タイトル以外全く情報を頭に入れない状態で観たこの作品。冒頭から猫が次々と登場し、当たり前のようにじゃれあっている様子を観て、開始5分で「なんか『岩合光昭の世界ネコ歩き(NHK)』観てるみたいだな~」という感想が頭に浮かんだら、全くその通りで驚いた。本作は岩合光昭の映画監督デビュー作だ。
妻が遺した愛猫・タマと暮らす大吉は、慣れない家事をなんとかひとりでこなしつつ、毎日タマを連れて島を周り、島の住人や彼らの飼い猫、みんなで世話をしている野良猫たちと会話するのを日課としている。彼は猫嫌いを公言する巌(小林薫)が猫を追い払うのを止めたり、近所のおばあちゃんが毎日繰り広げる喧嘩をなだめたりして暮らしていたが、ある日、島の外から若い女性・美智子(柴咲コウ)が移住してカフェをオープンしてから、その日常は少しずつ彩りのあるものに変わってゆく。
人間の心情を表す存在としての猫
監督は猫たちを彼らの心情を表すものとして位置づけ、全編にわたって猫は人間のそばでその本心を表す行動をとっている。島の老人たちはおしゃべりだが、決して自分のことを話そうとはしない。みんな配偶者に先立たれ孤独や不安を抱えているはずなのに、寂しいという言葉をぐっと飲みこんで独りで暮らしている。夕暮れを眺める大吉のそばに座るタマの背中が、その寂しさを雄弁に物語っていた。これが初監督作品とは思えない、とても重厚な人間描写だ。

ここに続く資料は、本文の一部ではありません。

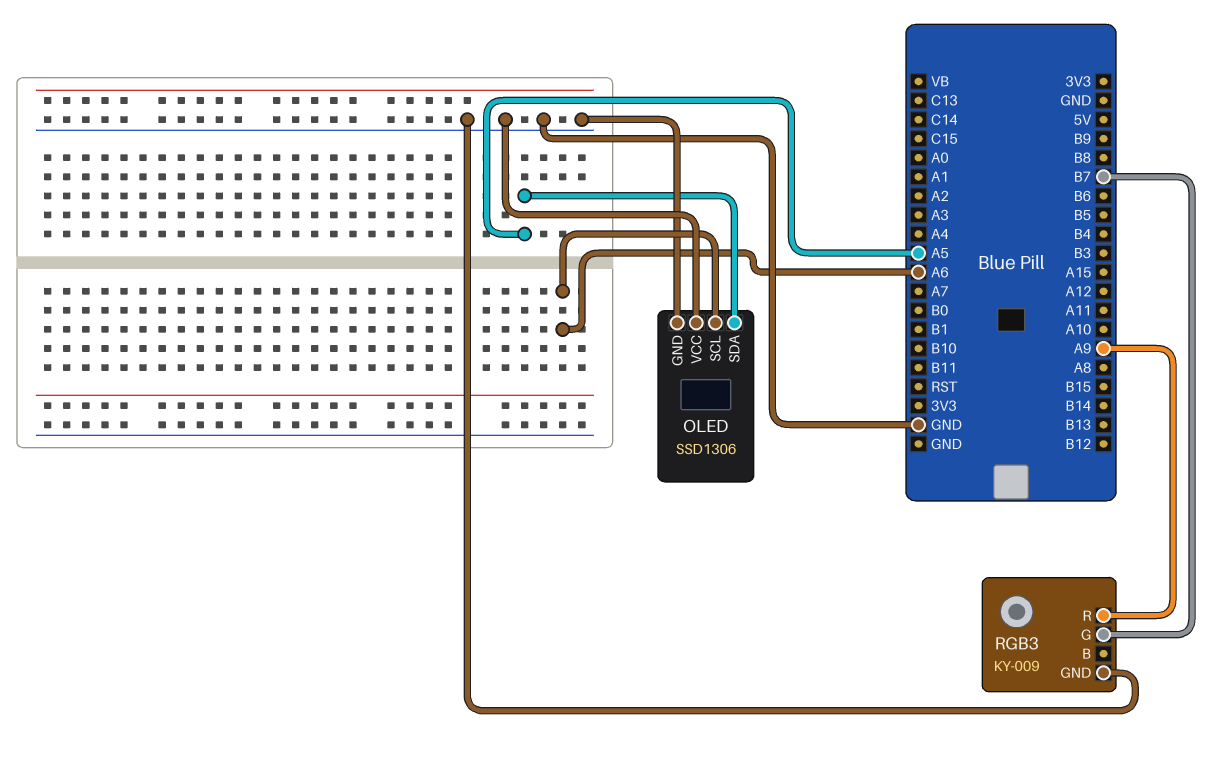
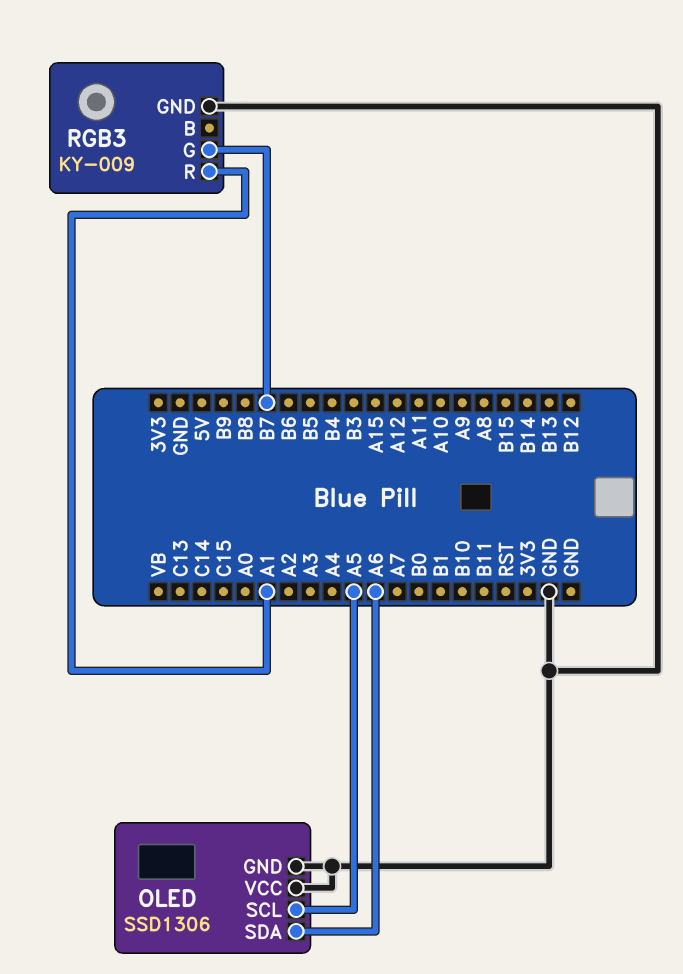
OLED pin SCL: A6 -> A5
OLED pin SDA: A5 -> A6
RGB3 pin R: A9 -> A1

島の診療所の若先生が「赴任した時に、この診療所の一番の仕事は死亡診断書を書くことだ、と言われた」と告げるシーンがある。死と隣り合わせだからこそ、老人たちは寄り添い、助け合う。そして、それを島に住むことを選んだ若者たちが支え励ます。一見ここは理想郷のように思えるのに、監督はその裏にある過疎の問題もきちんと描くことで、観る者に一石を投じている。
老人映画と思うなかれ、できれば一人でも多くの猫好きの若者に観て欲しい。そして日本の高齢化問題について深く考えるきっかけとなってほしい。